I think of how I am held by a friend for a long moment. We have crossed paths again after a period. I am nostalgic for there is a deep sigh of peace in this moment (at least for me). Suddenly, it is over, and he pulls away without a word and departs with his usual grin already getting lost again in the energy of the night. I chuckled to myself in this moment. It is in these moments that I realize there is an absurdity in this moment that is largely unseen, invisible and unrequited.  

It is amusing in ways how I could ponder a particular subject, thought or question for extended periods of time. Excising and analyzing just for the effect of mental stimulation in solving puzzles and mystery. I have likely experienced this moment, stumbled across this conversation, idea exchange or loving embrace. An emotional remnant from the past has been highlighted and regardless of how close we may embrace or how long of a breath we share – I have been here many times before. There is a precise, acute pain from this thinking that the depths in which we could explore further are being abandoned. We are not going to reach them/reach for them in this moment. 

The absurdity in the moment is how the unseen and the unsaid exchanges between us may speak volumes on its own and leaves me speechless. I am without words but not without sound. That chuckle carries a melody and message less embarrassing than a burp, croak, or choke. I’d rather not stutter a cajole of loose syllables on a heart wrenching broken haiku on closed ears. Is this splintering a loss if being whole the whole time was an illusion?  

It is here that I find that the depth of my emotions is too great, and the language at my disposal too little. Evidence would detail that vulnerability costs more than I can afford to pay. We stopper the impulse to speak further, to conjure protest or to empty our hearts. I have a choice to choke or to impractically reach for depths that are my selfish desire alone. What would you choose? I choose to practice the detachment phonetically and with the short spell of breath, a non-menacing, random, polite and welcome – an easy breezy laugh or a chuckle. 

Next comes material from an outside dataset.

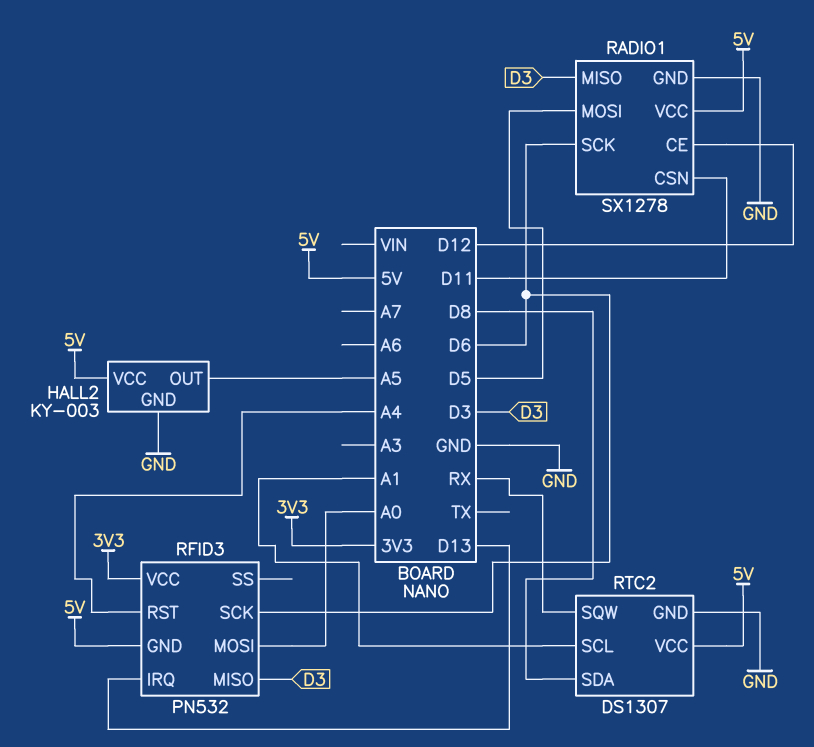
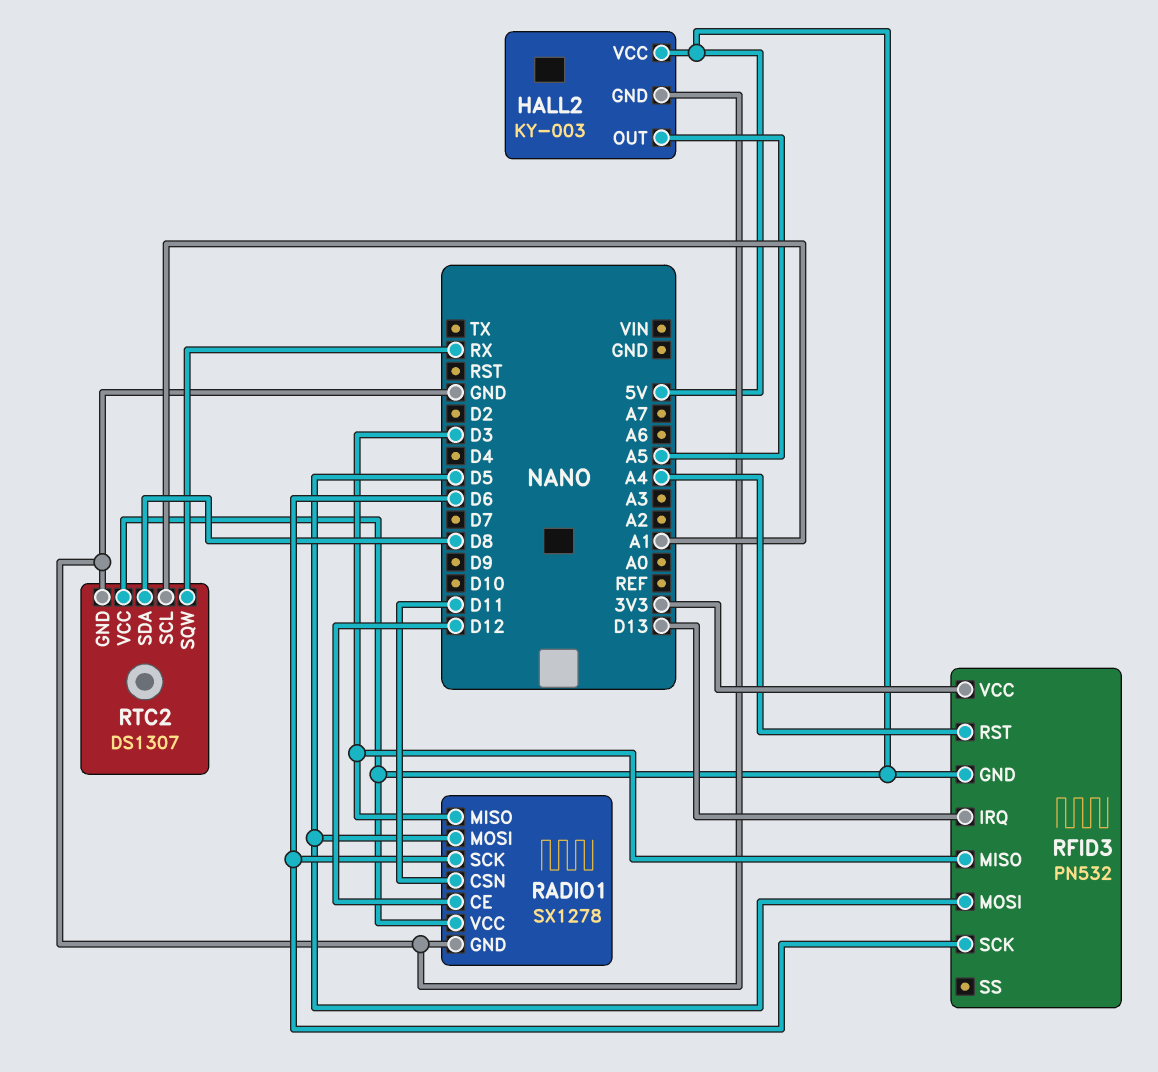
RFID3 pin MOSI: A0 -> D5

In a daydream there is another world where awkward laughter is a love language. They would not hear the mimicry of joy but instead hear how much they meant to me. They would hear me tell them how much and how deeply I am appreciating this moment. How truly precious their embrace has been for me. How I long I have loved them even when I didn’t know that I did. Even when I do not yet know that I do. They would hear me tell them I have yearned and have needed their happiness and their freedom, that this gives me peace. In this daydream I offer we remain united, that we remain turned toward each other and we go off into the same direction together.  

As the embrace is broken, the trance is broken and the daydream dissolves into stiff reality. The unseen snap of the broken link escapes me, but the shattering shriek must be something more contained. Something that meets is proportionate the depth that has been traveled and not the depth that lies beneath. There really is no reason to grieve here and there doesn’t need to be somberness in the foresight. There is joy in the moment and there is also absurdity; this contradiction feels most accurate to describing reality. In embracing reality, I am gifted some peace, and I have nothing to fear.  

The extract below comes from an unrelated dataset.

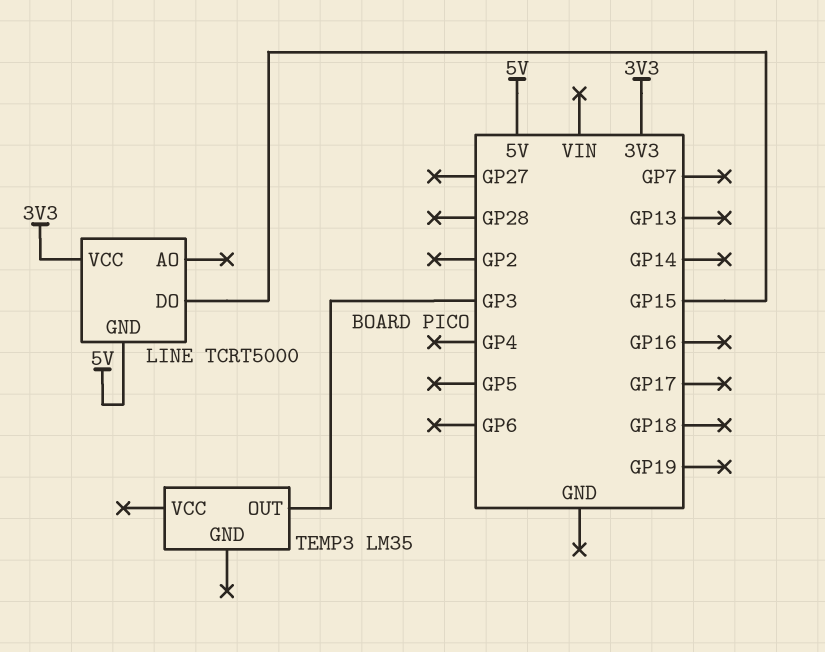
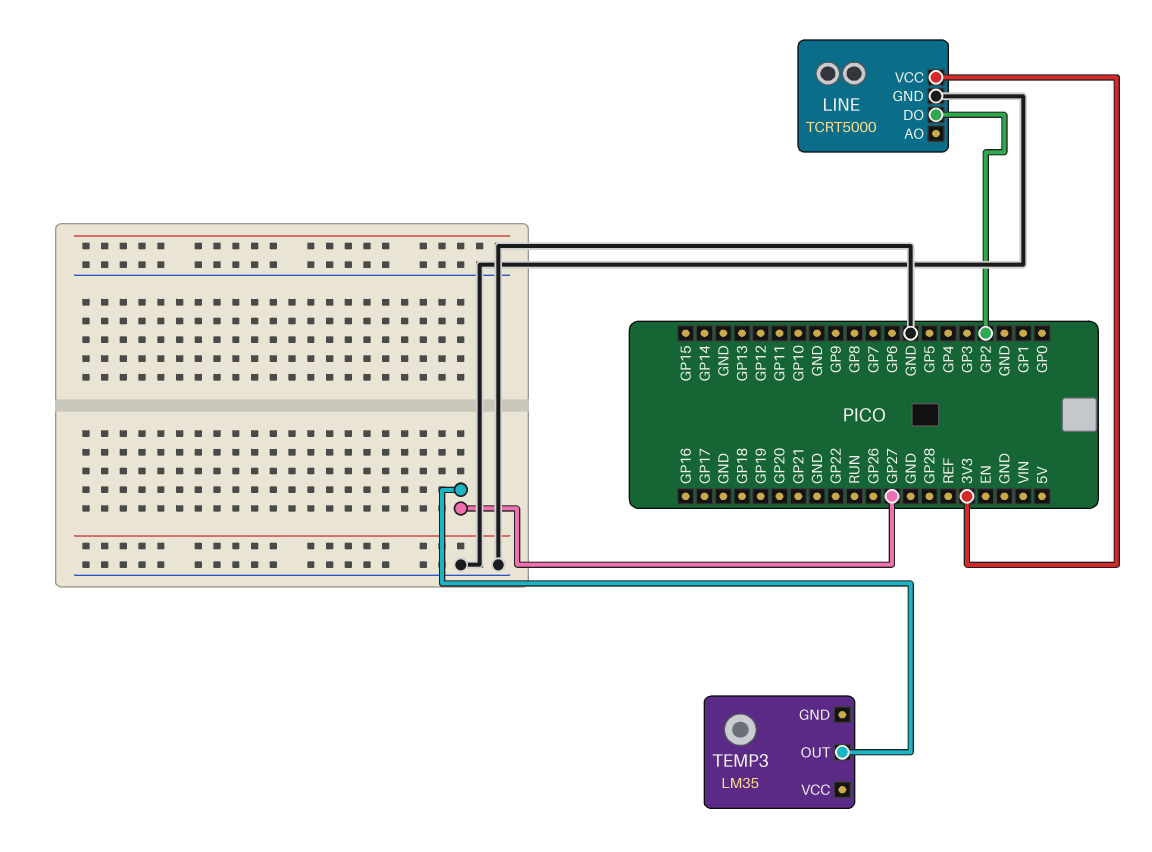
LINE pin DO: GP15 -> GP2
LINE pin GND: 5V -> GND
TEMP3 pin OUT: GP3 -> GP27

From this I imagined I would conclude that connections and relationships are often detours on the road ahead. Rather I am imagining that our connections and relationships with others are much like the relationships we have with ourselves. The detours in our reflection and the splintering of our whole selves are the collective pieces added to the broader masterpiece unable to reflect the depth or the complexities that make us who we are. Although, things left unsaid can seem like a mess of disguised shrapnel all detours are still roads back to love.